La production entre pairs n’est pas une démocratie, mais une polyarchie. C’est un système qui laisse énormément de choix à l’individu et élimine par conséquent les faux conflits, ce qui équivaut, à mon avis, à une innovation sociale importante. Les décisions sur l’attribution de ressources ne sont nécessaires que dans les domaines où il y a rareté. Pour ce qui est abondant, on n’a pas besoin de mécanismes d’attribution, donc pas non plus de marché, ni de démocratie, ni de hiérarchie. Il faut apprendre à distinguer les domaines où il y a de l’abondance et ceux où prévaut la rareté. Dans un monde d’abondance, les mécanismes post-démocratiques d’auto-attribution et d’agrégation sociale deviennent possibles, alors que dans un monde de rareté on dispose de trois manières d’attribuer des ressources: la démocratie, la hiérarchie et le marché. Dans la production entre pairs, les mécanismes suivants coopèrent généralement: la polyarchie dans les communs, la démocratie dans les associations sociales et solidaires, et le marché pour les entrepreneurs qui créent de la valeur autour des communs. C’est donc le modèle que je postule à grande échelle, car il prouve qu’il fonctionne à petite échelle.

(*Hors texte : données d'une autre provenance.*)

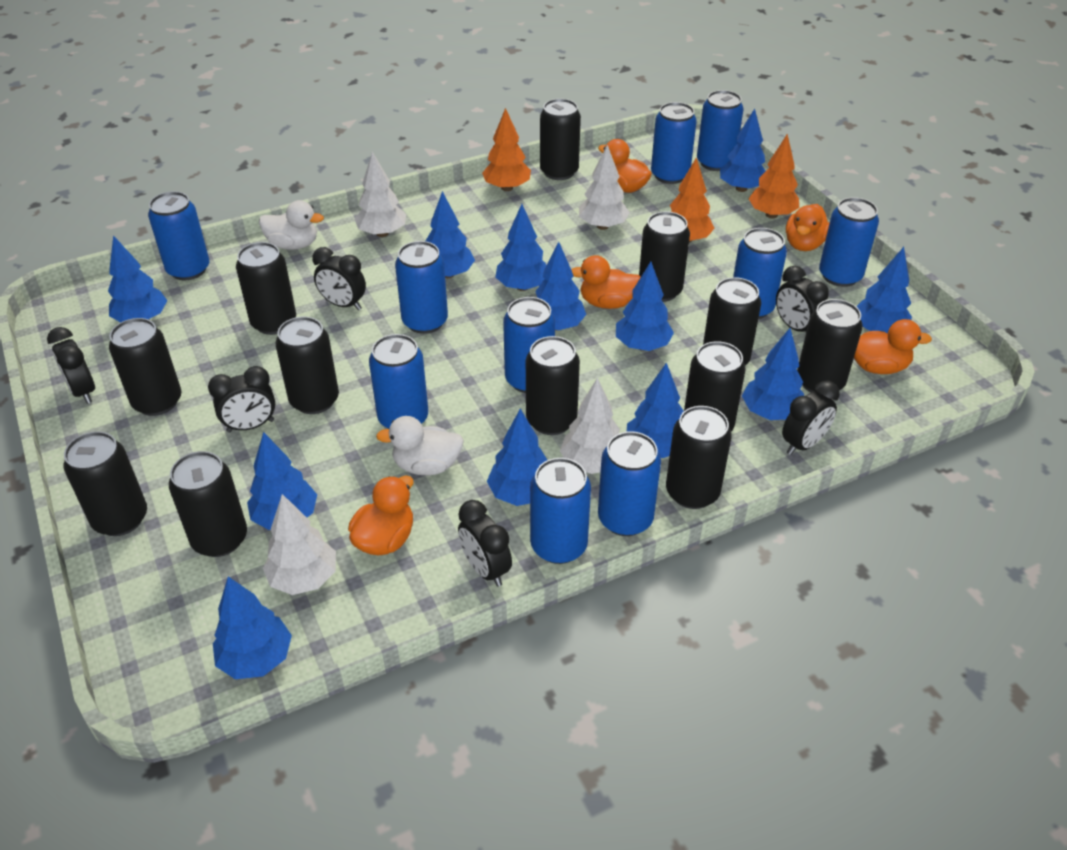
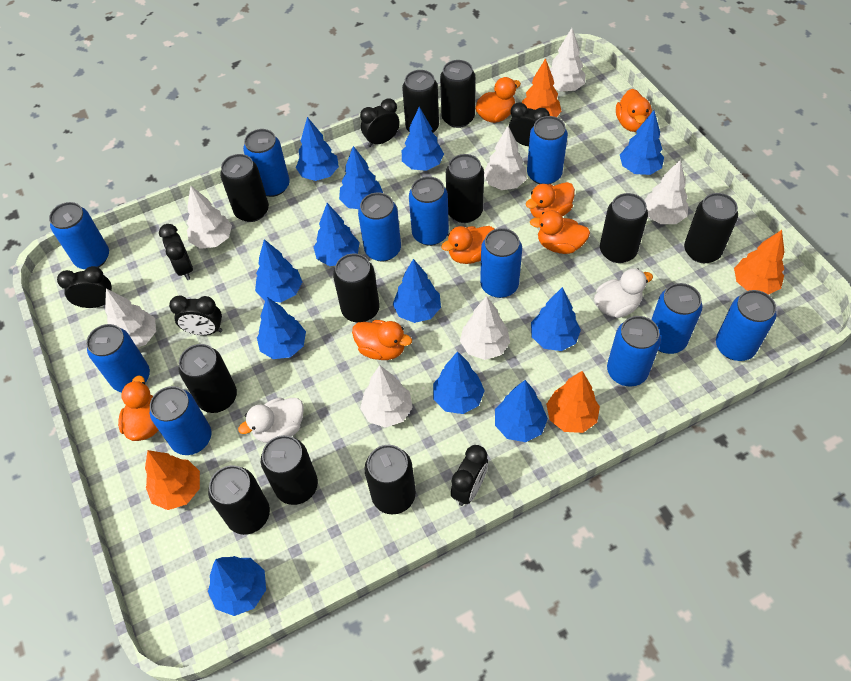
black can: 12 -> 11
blue can: 10 -> 11
orange duck: 5 -> 7
orange tree: 3 -> 4
white tree: 4 -> 7

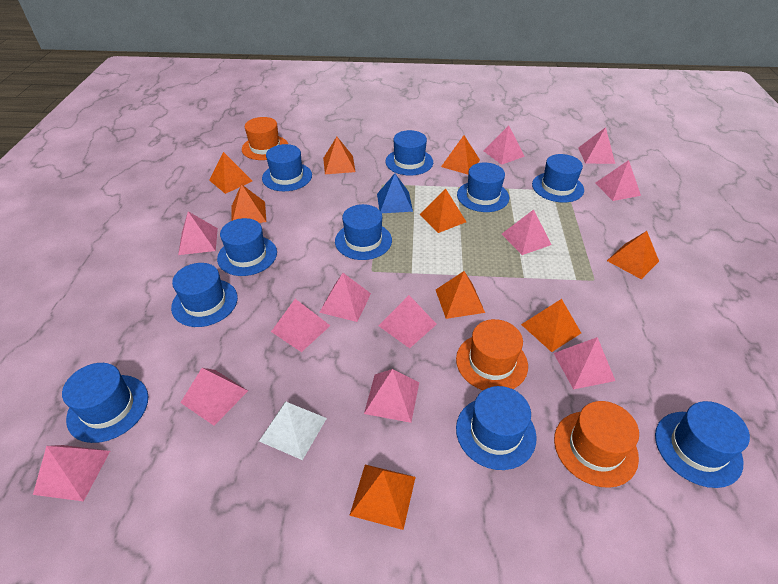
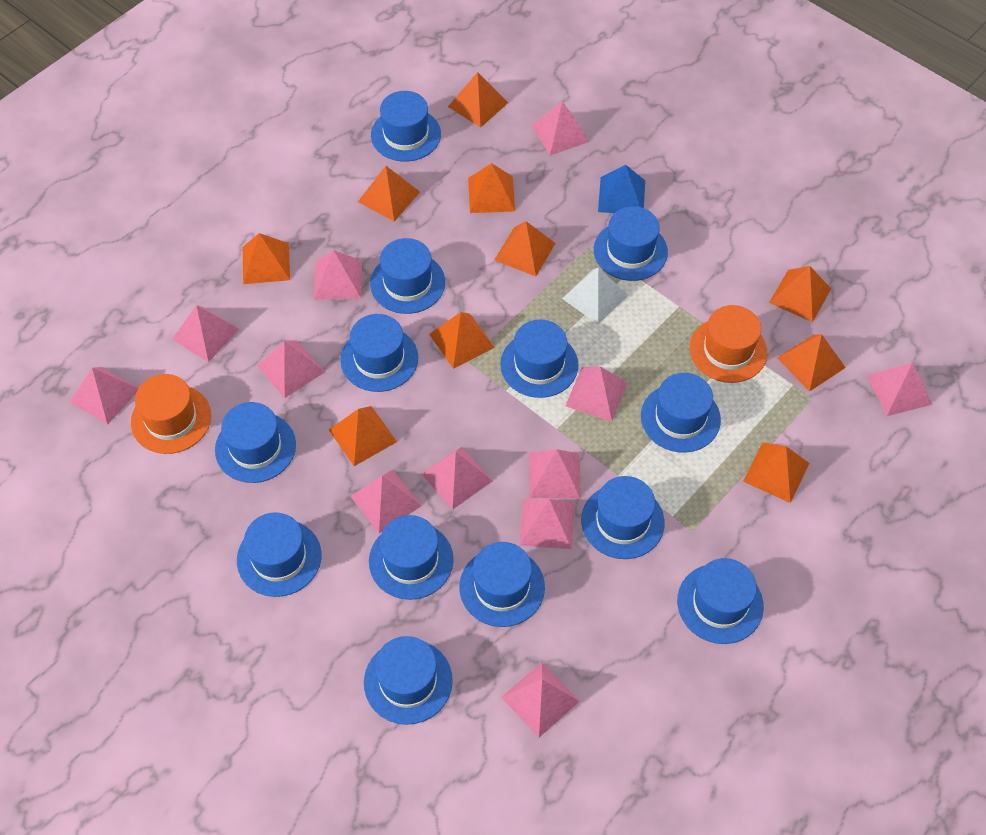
blue hat: 10 -> 13
orange hat: 3 -> 2
orange pyramid: 9 -> 10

Pour ce qui concerne le lien entre le marché et les communs, je répète ma proposition d’utiliser une licence où les commoners peuvent partager gratuitement, mais où les entités à but lucratif doivent payer. Cela crée une coalition d’entreprises éthiques autour des communs qui permet la stigmergie, donc une auto-attribution par des signaux, au niveau de la production physique. Chaque production matérielle dispose en effet d’une ramification immatérielle sous la forme de la comptabilité, de la chaîne d’approvisionnement, etc. Si des entreprises éthiques faisant partie de la coalition autour des communs rendent transparentes leur comptabilité et leur chaîne d’approvisionnement, tout le monde peut voir le niveau de production des autres entreprises et réagir en fonction. Cela permet de prendre peu à peu ses distances avec le pouvoir absolu des mécanismes du marché et des prix. Ce système n’est pas fondé sur le marché, ni sur la planification. On peut le considérer comme un mécanisme de marché spécifique du peer-to-peer, même si certains parlent aussi à ce sujet d’économie basée sur les ressources.

L’économie planifiée avait pour objectif de mettre fin à l’«anarchie» du marché, qui se caractérise par des périodes systématiques de surproduction et de crise. Pensez-vous que le peer-to-peer peut remplir cet objectif?

Je distingue trois sortes de planifications: la planification autoritaire comme on l’a connue en Union soviétique, la planification démocratique ou participative appliquée par exemple dans les pays scandinaves au niveau de l’urbanisation, et la planification stigmergique avec le p2p. On n’est plus obligé de réagir aux signaux qu’on reçoit, mais on peut aussi planifier en fonction de toutes les informations dont on dispose. Dans l’idéologie du marché qui domine, la planification est devenue un vilain mot. Pourtant, nous planifions tous dans notre vie quotidienne, et les pouvoirs publics et les multinationales ne cessent de planifier.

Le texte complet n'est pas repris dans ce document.